Düsseldorf Gutachter: Bäume machen Deiche sicherer

Düsseldorf · Lothar Wessolly glaubt, dass Rosskastanien einem Deich nützen statt schaden. Wissenschaftler und Experten widersprechen vehement.

 Arbeiter beseitigen eine vom Orkan "Ela" herausgerissene Baumwurzel am Lohauser Deich. Das dadurch entstandene Loch gefährdet den Deich.

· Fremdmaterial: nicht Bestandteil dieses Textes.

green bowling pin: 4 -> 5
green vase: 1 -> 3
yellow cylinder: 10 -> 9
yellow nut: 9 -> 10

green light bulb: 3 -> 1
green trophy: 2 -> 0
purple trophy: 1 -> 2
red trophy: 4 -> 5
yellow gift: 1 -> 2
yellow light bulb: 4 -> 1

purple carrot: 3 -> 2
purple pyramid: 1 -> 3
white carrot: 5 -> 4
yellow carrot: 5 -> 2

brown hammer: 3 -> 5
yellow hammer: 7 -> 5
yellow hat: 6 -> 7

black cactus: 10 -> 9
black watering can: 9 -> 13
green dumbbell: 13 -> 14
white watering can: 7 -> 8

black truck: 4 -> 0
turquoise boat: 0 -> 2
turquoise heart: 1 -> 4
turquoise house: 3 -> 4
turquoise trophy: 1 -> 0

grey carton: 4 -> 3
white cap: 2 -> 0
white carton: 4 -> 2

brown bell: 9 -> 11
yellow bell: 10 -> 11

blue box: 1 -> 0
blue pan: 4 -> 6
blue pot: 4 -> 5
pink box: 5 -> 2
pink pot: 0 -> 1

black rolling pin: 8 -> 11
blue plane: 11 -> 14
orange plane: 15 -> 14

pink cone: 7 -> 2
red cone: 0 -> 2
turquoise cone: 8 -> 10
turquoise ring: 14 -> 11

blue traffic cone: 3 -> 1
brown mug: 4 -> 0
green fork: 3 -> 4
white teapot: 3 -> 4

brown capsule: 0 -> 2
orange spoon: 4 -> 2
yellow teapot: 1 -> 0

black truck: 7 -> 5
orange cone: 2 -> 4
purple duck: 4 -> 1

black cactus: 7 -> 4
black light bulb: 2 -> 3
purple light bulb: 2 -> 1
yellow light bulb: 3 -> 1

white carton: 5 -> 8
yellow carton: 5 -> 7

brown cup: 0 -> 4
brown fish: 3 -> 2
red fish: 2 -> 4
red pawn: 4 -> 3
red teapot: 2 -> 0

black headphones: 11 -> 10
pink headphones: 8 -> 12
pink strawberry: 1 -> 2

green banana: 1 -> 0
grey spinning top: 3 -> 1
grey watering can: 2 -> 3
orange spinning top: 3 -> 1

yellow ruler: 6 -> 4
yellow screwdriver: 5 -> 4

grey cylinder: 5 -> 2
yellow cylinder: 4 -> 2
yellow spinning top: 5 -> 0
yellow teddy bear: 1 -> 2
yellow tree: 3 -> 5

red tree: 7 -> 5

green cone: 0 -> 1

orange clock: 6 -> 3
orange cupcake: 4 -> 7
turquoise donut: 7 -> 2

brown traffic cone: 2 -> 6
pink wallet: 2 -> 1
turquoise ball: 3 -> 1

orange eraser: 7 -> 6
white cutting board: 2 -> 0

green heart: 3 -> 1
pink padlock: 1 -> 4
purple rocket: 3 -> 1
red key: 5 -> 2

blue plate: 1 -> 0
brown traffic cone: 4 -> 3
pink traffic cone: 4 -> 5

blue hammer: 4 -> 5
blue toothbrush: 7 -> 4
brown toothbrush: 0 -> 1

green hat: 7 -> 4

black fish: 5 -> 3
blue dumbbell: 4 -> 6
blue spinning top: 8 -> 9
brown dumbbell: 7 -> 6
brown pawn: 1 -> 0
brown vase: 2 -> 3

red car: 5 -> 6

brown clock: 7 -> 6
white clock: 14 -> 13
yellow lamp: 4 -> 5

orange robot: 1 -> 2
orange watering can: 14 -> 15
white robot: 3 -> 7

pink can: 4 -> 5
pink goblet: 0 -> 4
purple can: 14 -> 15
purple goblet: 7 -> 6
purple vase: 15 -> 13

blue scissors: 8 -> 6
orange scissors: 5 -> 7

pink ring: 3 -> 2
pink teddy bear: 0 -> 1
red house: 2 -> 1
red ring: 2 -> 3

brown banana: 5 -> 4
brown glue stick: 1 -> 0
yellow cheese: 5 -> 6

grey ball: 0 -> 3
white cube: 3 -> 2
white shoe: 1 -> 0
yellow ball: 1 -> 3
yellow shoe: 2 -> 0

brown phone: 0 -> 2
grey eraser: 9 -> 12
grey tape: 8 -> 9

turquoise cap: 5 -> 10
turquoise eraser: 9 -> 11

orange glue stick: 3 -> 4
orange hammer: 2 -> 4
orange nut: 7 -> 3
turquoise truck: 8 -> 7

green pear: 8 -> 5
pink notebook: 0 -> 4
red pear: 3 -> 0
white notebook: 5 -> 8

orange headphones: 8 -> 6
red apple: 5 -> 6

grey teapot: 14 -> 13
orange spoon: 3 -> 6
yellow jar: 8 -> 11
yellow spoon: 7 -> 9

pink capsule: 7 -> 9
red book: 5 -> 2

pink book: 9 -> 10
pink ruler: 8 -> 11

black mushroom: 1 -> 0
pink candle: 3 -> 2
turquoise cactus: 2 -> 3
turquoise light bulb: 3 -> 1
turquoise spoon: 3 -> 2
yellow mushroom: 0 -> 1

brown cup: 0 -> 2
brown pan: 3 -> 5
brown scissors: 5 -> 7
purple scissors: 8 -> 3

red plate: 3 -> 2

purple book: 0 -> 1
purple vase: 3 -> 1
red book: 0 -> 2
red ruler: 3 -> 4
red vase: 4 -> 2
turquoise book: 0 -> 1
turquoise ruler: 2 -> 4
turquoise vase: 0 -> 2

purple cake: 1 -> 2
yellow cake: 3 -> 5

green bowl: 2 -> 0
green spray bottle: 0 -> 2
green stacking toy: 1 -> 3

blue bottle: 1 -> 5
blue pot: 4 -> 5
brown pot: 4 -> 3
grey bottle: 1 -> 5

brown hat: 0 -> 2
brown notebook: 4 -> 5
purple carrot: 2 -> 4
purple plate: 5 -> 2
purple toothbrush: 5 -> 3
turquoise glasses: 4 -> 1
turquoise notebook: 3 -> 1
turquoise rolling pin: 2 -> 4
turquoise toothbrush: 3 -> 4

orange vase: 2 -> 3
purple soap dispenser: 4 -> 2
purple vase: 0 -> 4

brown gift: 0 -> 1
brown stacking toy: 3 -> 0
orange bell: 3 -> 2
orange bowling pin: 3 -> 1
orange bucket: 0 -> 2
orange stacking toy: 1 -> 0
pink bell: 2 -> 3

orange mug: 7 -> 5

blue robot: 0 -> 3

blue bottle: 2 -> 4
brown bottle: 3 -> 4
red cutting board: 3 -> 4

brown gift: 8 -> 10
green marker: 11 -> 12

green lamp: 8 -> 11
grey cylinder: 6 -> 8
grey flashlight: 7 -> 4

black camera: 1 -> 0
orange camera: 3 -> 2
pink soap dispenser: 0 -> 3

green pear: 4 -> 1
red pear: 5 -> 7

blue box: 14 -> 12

Arbeiter beseitigen eine vom Orkan "Ela" herausgerissene Baumwurzel am Lohauser Deich. Das dadurch entstandene Loch gefährdet den Deich.

Foto: H.-J. Bauer

Die Debatte um die Zukunft der rund 800 Düsseldorfer Deichbäume (s. Info) ist um eine Facette reicher. In einem Gutachten zum Verbleib einer Rosskastanien- und Lindenallee auf dem Neusser Rheindeich kommt der Stuttgarter Ingenieur und Baumstatiker Lothar Wessolly zu dem Schluss, dass bestimmte Wurzeln ("Vliese") wie ein Geotextil wirken und dadurch die Standfestigkeit des Deiches erhöhen können. "Es ergab sich eine signifikante Erhöhung des Standsicherheitsfaktors von 1,0411 auf 1,3390 durch das Vlies der Wurzeln." Freilich schränkt der gelernte Flugzeugbau-Ingenieur ein: "Hier müssten nun noch weitere Untersuchungen der Durchwurzelung folgen, um das Ergebnis abzusichern. Dann könnte es eines Tages heißen: Bäume auf die Deiche und nicht, was jetzt in der DIN festgehalten ist."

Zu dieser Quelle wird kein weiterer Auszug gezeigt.